目的制备黄芪甲苷(AST)纳米结构脂质载体(AST-NLCs),探讨AST对髓源抑制性细胞(MDSCs)和A549肺癌细胞的生长抑制作用及对荷瘤鼠的抗肿瘤药效。方法采用高压均质法,以粒径和多分散指数(PDI)为指标进行单因素实验,考察分散功率、分散时间、均质压力以及均质次数对AST-NLCs粒径的影响从而筛选得到最佳工艺条件,同时评价ASTNLCs的体外溶出行为。采用CCK-8法比较AST和AST-NLCs对MDSCs和A549细胞的抑制作用。建立A549 BALB/c荷瘤小鼠模型,研究AST-NLCs对A549荷瘤小鼠的体内抗肿瘤作用。最后通过病理切片检查,考察制剂的静脉刺激性。结果优化所得AST-NLCs的粒径为(136.7±5.2)nm,PDI为(0.162±0.009),Zeta电位为(-21.2±0.7)mV,包封率和载药量分别达到(83.5±1.57)%和(12.8±0.89)%。同AST原药粉比较,AST-NLCs的体外溶出明显提高。CCK-8测定结果显示AST-NLCs对MDSCs和A549细胞生长具有显著地抑制作用,在A549荷瘤鼠的体内实验中,AST-NLCs的抑瘤效果也显著高于AST组。组织病理切片的观察结果显示,AST组存在明显的静脉刺激性,NLCs能够降低AST静脉刺激性。结论高压均质法制备的AST-NLCs粒径大小分布均匀,药物包封率高,能显著提高药物的体外溶出度且具有明显的缓释效果,在血浆中能稳定存在。AST-NLCs能够通过抑制MDSCs和A549细胞达到抗肿瘤作用,抑瘤效果优于AST,且降低了AST的静脉刺激性。

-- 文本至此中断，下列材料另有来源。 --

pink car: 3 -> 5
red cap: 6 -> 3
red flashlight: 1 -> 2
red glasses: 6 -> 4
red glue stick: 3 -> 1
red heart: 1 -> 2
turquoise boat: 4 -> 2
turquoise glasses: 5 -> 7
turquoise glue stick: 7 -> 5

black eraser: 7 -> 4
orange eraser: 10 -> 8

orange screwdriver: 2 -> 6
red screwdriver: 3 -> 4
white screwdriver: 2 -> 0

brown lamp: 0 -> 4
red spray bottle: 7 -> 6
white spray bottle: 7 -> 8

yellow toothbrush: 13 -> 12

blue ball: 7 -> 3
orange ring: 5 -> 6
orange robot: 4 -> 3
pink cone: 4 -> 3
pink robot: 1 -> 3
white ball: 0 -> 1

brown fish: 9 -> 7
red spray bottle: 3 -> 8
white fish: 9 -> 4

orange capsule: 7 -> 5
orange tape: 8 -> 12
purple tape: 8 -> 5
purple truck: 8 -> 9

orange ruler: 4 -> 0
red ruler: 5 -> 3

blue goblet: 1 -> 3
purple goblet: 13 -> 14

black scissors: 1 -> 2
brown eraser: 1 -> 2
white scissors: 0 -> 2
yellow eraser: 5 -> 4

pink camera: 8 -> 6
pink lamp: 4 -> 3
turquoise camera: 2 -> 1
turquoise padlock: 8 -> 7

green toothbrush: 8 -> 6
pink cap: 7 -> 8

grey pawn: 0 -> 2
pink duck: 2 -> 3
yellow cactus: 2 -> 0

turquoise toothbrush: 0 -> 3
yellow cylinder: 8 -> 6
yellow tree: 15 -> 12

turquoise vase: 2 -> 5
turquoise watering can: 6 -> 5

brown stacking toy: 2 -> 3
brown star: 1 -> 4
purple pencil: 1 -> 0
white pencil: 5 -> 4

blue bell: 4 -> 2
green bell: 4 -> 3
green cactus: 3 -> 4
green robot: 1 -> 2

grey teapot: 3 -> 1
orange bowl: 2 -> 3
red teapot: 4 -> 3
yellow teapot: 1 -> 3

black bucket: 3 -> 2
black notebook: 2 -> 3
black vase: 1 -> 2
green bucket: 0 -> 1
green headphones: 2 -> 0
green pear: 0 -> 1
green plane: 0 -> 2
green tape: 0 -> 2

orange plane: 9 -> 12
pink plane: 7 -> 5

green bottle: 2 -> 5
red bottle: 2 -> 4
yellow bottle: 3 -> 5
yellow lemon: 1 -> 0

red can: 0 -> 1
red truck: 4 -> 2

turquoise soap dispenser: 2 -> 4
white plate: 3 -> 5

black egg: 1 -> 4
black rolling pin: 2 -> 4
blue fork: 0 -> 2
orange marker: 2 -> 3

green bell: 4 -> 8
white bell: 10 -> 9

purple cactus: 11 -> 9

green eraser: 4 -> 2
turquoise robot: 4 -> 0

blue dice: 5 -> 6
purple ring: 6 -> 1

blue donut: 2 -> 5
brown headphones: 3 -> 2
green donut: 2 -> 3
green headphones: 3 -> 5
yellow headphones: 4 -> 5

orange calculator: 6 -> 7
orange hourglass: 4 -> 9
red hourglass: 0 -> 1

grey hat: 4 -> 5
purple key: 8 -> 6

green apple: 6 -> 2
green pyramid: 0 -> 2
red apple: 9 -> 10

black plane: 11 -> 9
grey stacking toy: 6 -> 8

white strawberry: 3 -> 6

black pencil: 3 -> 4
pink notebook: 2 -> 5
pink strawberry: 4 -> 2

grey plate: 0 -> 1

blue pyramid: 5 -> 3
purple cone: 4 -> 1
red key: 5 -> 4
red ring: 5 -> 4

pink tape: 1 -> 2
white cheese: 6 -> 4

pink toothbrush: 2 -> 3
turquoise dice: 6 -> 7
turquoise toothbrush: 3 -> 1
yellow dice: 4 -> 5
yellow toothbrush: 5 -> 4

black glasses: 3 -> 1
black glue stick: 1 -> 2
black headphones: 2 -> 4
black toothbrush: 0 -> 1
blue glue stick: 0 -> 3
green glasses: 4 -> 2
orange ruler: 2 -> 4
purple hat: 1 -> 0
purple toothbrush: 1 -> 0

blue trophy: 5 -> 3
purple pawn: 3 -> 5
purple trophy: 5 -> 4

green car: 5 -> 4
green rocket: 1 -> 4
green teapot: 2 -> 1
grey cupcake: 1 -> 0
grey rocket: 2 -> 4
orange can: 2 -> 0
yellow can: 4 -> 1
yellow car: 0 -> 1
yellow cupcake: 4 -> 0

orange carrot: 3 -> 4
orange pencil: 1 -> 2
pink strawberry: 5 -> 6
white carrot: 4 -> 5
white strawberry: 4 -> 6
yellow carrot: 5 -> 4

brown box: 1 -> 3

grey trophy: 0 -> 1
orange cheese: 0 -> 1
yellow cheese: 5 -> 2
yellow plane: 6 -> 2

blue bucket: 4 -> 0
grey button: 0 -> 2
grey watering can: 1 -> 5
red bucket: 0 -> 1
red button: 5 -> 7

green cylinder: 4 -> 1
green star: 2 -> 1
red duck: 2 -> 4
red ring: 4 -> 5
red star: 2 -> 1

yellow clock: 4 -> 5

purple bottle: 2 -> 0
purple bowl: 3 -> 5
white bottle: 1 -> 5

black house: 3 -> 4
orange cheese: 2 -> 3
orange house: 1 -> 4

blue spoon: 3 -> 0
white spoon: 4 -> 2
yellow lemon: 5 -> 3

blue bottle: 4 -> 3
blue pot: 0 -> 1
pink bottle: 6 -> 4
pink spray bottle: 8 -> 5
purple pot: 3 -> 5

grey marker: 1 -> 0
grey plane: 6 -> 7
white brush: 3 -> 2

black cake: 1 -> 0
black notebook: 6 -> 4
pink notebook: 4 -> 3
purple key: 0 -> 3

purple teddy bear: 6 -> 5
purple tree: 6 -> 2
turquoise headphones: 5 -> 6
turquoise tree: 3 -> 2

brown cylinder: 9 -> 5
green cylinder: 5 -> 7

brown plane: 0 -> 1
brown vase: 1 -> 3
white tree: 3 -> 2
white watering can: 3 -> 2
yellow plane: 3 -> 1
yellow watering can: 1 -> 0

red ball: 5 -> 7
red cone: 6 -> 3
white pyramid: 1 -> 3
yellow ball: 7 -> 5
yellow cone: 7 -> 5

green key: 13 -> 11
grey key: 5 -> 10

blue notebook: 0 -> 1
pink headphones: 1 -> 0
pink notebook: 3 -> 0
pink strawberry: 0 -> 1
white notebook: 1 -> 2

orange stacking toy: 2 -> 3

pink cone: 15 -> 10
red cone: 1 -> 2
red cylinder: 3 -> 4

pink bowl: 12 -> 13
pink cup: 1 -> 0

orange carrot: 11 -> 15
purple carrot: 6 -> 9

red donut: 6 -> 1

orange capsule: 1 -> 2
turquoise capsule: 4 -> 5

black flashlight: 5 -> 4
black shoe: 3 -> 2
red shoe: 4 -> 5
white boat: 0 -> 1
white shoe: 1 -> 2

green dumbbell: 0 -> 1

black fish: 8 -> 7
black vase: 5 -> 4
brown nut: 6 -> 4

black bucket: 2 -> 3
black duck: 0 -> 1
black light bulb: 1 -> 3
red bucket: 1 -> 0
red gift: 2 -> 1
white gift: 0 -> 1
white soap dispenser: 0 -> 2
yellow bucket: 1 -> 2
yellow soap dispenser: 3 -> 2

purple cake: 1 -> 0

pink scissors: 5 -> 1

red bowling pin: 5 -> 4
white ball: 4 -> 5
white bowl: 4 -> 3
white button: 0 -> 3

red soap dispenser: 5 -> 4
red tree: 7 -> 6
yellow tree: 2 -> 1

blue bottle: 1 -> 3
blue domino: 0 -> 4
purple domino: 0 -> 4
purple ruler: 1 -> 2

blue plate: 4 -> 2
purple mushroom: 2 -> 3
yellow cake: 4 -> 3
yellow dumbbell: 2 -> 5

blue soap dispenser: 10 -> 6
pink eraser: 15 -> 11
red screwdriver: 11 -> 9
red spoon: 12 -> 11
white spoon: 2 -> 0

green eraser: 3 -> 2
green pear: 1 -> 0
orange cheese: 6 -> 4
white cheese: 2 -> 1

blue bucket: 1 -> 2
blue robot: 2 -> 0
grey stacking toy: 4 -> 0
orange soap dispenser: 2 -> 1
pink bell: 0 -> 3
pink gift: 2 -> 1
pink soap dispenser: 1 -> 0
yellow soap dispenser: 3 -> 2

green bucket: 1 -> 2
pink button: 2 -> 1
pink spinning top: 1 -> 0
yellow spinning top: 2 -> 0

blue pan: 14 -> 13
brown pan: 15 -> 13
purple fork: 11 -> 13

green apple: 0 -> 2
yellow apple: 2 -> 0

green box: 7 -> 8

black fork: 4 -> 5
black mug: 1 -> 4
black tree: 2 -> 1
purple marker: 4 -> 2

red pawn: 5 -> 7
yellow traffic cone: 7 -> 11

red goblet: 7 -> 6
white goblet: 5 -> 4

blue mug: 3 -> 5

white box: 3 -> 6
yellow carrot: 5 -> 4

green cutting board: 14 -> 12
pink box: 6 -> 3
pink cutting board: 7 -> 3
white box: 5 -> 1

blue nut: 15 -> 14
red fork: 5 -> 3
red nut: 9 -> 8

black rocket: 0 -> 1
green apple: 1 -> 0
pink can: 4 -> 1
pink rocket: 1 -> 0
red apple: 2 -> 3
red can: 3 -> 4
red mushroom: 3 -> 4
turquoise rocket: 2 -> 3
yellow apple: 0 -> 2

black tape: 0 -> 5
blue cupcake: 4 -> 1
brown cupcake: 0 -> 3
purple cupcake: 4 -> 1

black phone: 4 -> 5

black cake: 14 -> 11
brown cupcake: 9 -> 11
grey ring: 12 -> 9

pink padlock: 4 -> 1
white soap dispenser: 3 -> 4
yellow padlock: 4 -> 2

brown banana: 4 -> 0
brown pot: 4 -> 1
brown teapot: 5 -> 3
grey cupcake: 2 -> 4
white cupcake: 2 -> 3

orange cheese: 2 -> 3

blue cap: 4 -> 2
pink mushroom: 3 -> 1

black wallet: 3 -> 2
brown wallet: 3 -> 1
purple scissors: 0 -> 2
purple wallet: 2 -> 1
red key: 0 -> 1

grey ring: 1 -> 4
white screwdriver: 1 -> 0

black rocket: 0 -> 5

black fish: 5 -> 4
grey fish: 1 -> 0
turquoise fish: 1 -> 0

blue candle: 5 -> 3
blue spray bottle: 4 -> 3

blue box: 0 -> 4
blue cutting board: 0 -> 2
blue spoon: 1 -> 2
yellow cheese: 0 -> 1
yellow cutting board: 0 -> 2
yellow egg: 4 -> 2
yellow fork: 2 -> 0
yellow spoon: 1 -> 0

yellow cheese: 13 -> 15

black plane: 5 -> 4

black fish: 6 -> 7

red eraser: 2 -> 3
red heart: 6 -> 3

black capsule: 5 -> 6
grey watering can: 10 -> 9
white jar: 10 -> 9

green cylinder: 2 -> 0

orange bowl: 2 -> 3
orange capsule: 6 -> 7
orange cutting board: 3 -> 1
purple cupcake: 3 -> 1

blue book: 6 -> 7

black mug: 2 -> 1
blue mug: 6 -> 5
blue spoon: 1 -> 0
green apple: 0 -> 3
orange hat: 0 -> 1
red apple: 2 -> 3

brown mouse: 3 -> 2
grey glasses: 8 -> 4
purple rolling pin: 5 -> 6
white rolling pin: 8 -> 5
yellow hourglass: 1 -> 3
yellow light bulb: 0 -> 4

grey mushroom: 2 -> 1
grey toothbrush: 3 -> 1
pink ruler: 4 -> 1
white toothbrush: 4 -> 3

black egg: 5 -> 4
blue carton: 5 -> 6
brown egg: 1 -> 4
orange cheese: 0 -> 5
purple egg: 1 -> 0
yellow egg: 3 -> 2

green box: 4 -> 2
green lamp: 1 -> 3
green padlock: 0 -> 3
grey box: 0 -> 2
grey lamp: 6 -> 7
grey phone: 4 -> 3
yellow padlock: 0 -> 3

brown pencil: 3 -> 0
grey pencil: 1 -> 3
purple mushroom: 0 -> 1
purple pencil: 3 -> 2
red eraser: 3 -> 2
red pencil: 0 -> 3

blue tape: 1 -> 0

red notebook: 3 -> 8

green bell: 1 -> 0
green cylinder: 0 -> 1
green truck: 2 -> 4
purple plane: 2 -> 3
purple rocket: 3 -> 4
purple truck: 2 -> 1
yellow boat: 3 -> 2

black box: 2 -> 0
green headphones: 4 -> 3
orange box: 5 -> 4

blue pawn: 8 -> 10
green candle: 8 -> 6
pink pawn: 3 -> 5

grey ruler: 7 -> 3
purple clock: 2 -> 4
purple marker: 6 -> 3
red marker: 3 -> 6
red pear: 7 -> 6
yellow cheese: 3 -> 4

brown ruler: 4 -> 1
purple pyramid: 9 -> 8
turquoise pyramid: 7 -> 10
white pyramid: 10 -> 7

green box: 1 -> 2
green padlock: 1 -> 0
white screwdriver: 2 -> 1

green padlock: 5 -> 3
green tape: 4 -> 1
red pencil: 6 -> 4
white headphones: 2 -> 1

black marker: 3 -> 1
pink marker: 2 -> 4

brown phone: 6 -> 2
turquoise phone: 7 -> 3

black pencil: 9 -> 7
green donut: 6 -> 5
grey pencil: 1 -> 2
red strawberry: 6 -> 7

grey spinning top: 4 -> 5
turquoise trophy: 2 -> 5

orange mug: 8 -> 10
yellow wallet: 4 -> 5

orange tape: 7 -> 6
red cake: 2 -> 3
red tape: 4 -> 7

Objective To prepare astragaloside-loaded nanostructured lipid carriers(AST-NLCs)and investigate their inhibitory effect on the growth of myeloid derived suppressor cells(MDSCs)and lung cancer A549 cells and the anti-tumor effect on tumor-bearing mice.Methods The hot melting high-pressure homogenization method was used to conduct single-factor experiments with particle size and polydispersity index(PDI)as indicators to determine the effect of stirring power,stirring time,homogeneous pressure and cycle times on the particle size to screen the best process conditions.The dissolution behavior of AST-NLCs was evaluated in vitro.The effects of AST and AST-NLCs on MDSCs and A549 cells were compared by CCK-8 assay.A549 BALB/c tumor-bearing mice model was established and the anti-tumor effect of AST-NLCs on A549 tumor-bearing mice in vivo was determine.Finally,the venous irritation of the preparation was measured by pathological section examination.Results The optimized particle size of AST-NLCs was(136.7±5.2)nm,the PDI was(0.162±0.009),the Zeta potential was(-21.2±0.7)mV,and the entrapment efficiency and drug loading were(83.5±1.57)%and(12.8±0.89)%,respectively.As compared with AST powder,AST-NLCs improved drug dissolution in vitro significantly.CCK-8 data showed that AST-NLCs significantly inhibited the growth of MDSCs and A549 cells.In the in vivo experiments on A549 tumor-bearing mice,the antitumor effect of AST-NLCs was also significantly higher than that of AST.Histopathological section showed that the AST group had obvious venous irritation,but NLCs reduced the AST venous irritation.Conclusion The particle size of GPS-NLCs prepared by high pressure homogenization is uniform,with high drug encapsulation efficiency.The in vitro dissolution rate of the drug is significantly improved with obvious sustained release effect.It is stable in the plasma.AST-NLCs achieve the anti-tumor effect via inhibiting MDSCs and A549 cells and the effect is better than that of AST.It also reduces the venous irritation of AST.